Oggi a Roma, presso l’Auditorium della Conciliazione sulla centralissima via che ricorda il Concordato del 1929, si apre la terza edizione degli Stati generali della natalità.
L’obiettivo della due giorni di incontri è quello di contrastare, come spiega il sito, il «declino demografico» in atto nel nostro Paese. Un declino che esiste almeno dal 1968 e si è aggravato pesantemente «dal 2015 ed è stato accentuato dagli effetti dell’epidemia Covid-19».
Nel 2022, tanto per dirne una, c’è stato il record negativo di nascite (392.598) da quando esiste l’Italia come Stato unitario, con Roma capitale (1870).
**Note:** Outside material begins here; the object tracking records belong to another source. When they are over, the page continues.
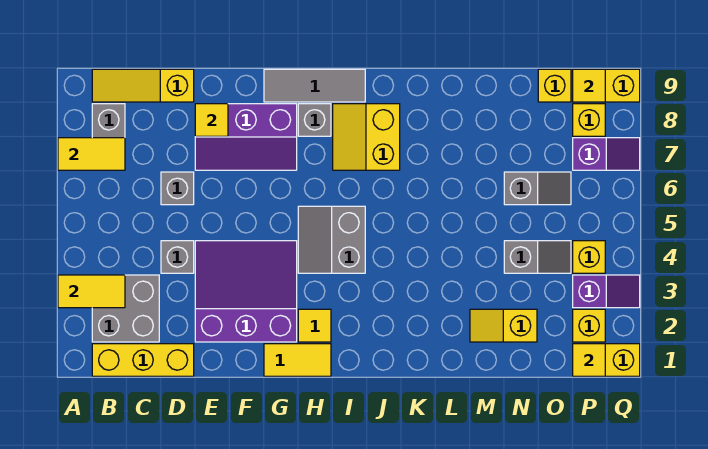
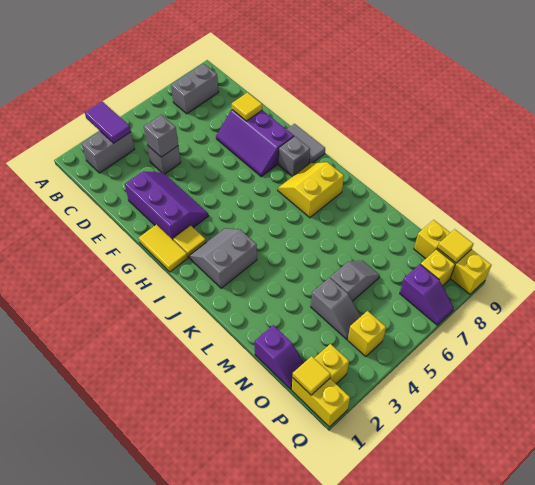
yellow tile A3:B3 level 2 -> purple tile A3:B3 level 2
yellow tile A7:B7 level 2 -> none
yellow brick B1:D1 level 1 -> none
grey brick B2:C3 level 1 -> grey brick B2:B3 level 1
yellow slope B9:D9 level 1 top D -> none
grey brick D6 level 1 -> grey brick D4 level 2
purple slope E2:G4 level 1 top 2 -> purple slope E2:G3 level 1 top 2
grey tile G9:I9 level 1 -> grey tile G9:H9 level 1
grey slope H4:I5 level 1 top I -> grey slope I2:J3 level 1 top J
yellow slope M2:N2 level 1 top N -> none
grey slope N6:O6 level 1 top N -> grey slope N5:N6 level 1 top 5
purple slope P3:Q3 level 1 top P -> purple slope N1:O1 level 1 top N

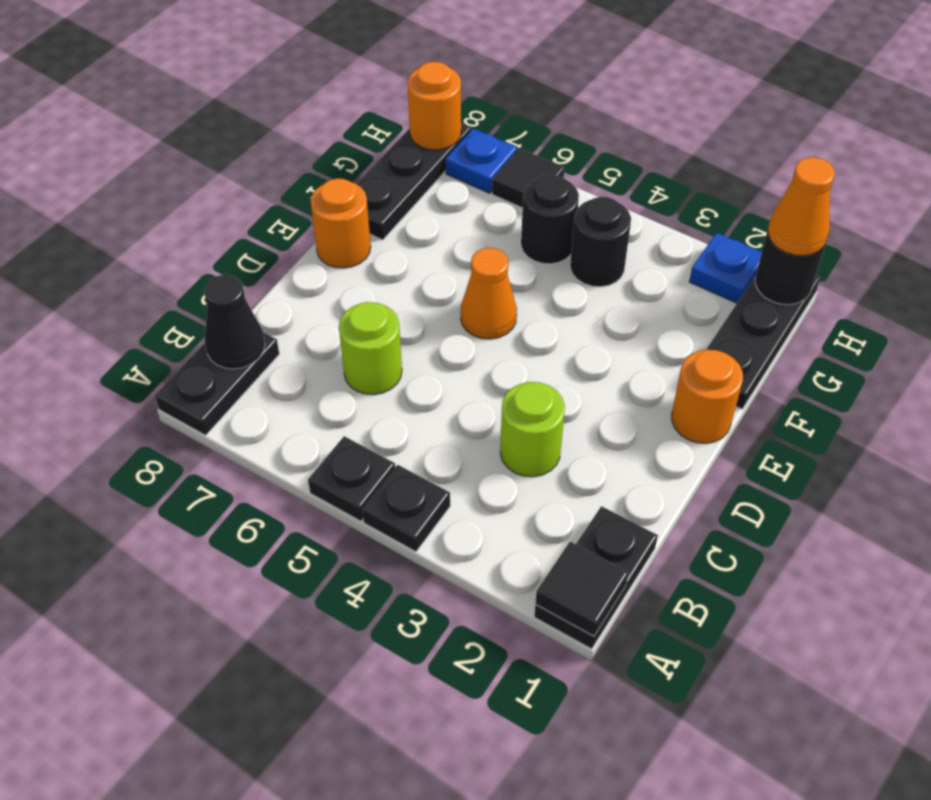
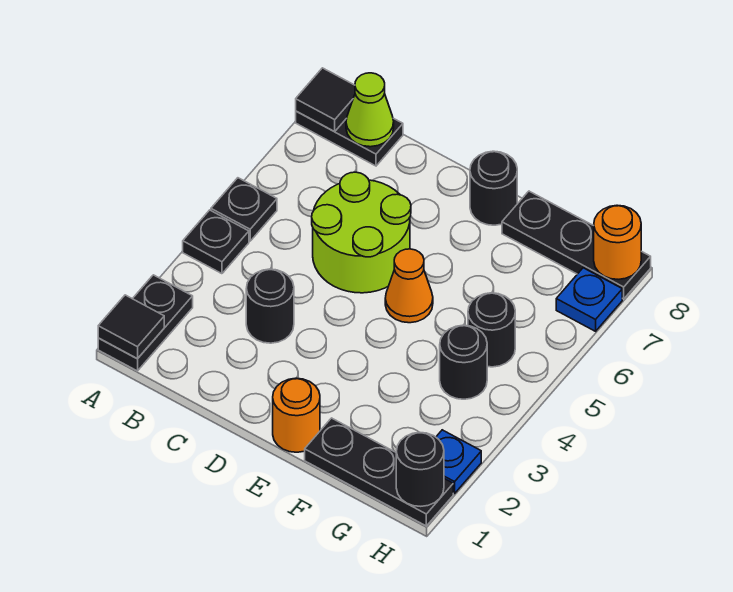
black plate A1:B1 level 1 -> black plate A1:A2 level 1
black cone B8 level 2 -> lime cone B8 level 2
lime round brick C3 level 1 -> black round brick C3 level 1
lime round brick C6 level 1 -> lime round brick C5:D6 level 1
orange round brick E8 level 1 -> black round brick E8 level 1
orange cone H1 level 3 -> none
black tile H6 level 1 -> black tile A8 level 2

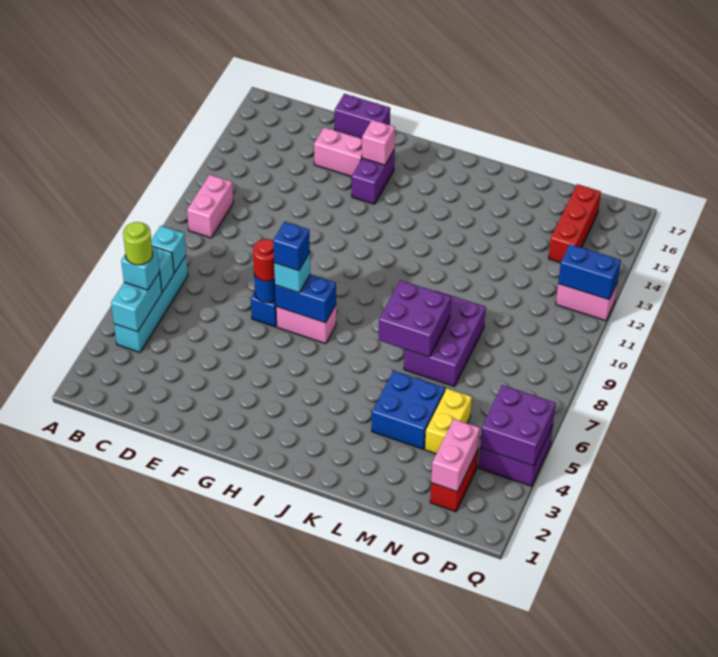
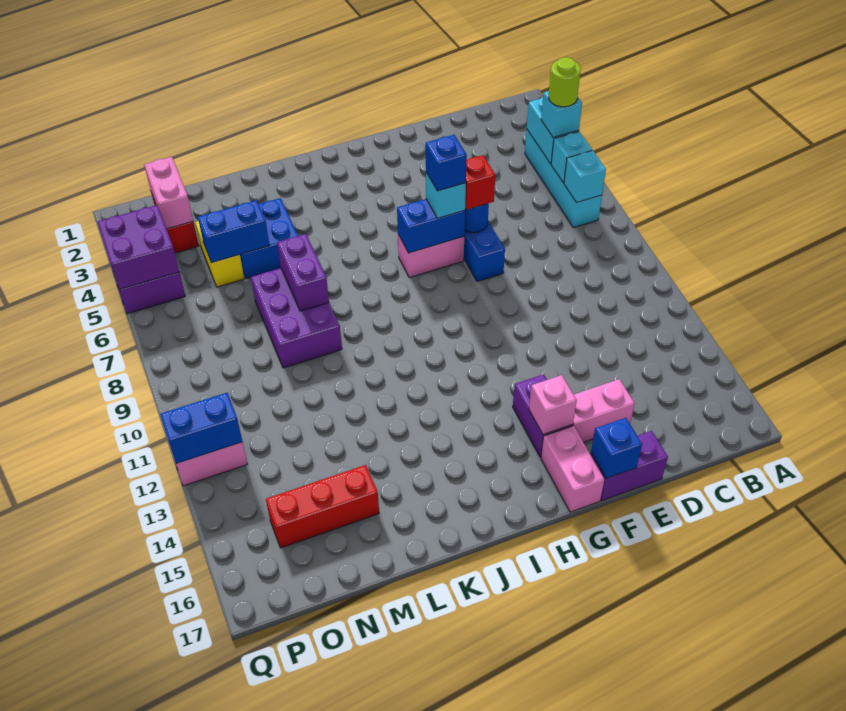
pink brick B10:B11 level 1 -> pink brick G16:G17 level 1
red round brick F7 level 3 -> red brick F7 level 3
none -> blue brick F17 level 2
purple brick K7:L8 level 2 -> purple brick L7:L8 level 2
none -> blue brick M5:N5 level 2
red brick O14:O16 level 1 -> red brick M15:O15 level 1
Come si vede, la massiccia presenza di stranieri, almeno 6 milioni tra ufficiali e non dichiarati, non ha cambiato il pesante e tristissimo «inverno demografico». Il quale, purtroppo, caratterizza l’Europa intera ma è particolarmente avanzato proprio da noi. Solo lo scorso anno, malgrado i progressi delle medicina e l’allungamento della vita media, l’Italia ha registrato 713.499 morti, con un saldo passivo di oltre 320.000 abitanti. Come se avessimo cancellato dalla cartina geografica, «una città come Bari». E se la morte resta inevitabile, la politica, come chiede da anni Gigi De Palo, vero deus ex machina degli Stati generali, dovrebbe impegnarsi di più «sulle soluzioni per invertire il trend demografico, da decenni negativo».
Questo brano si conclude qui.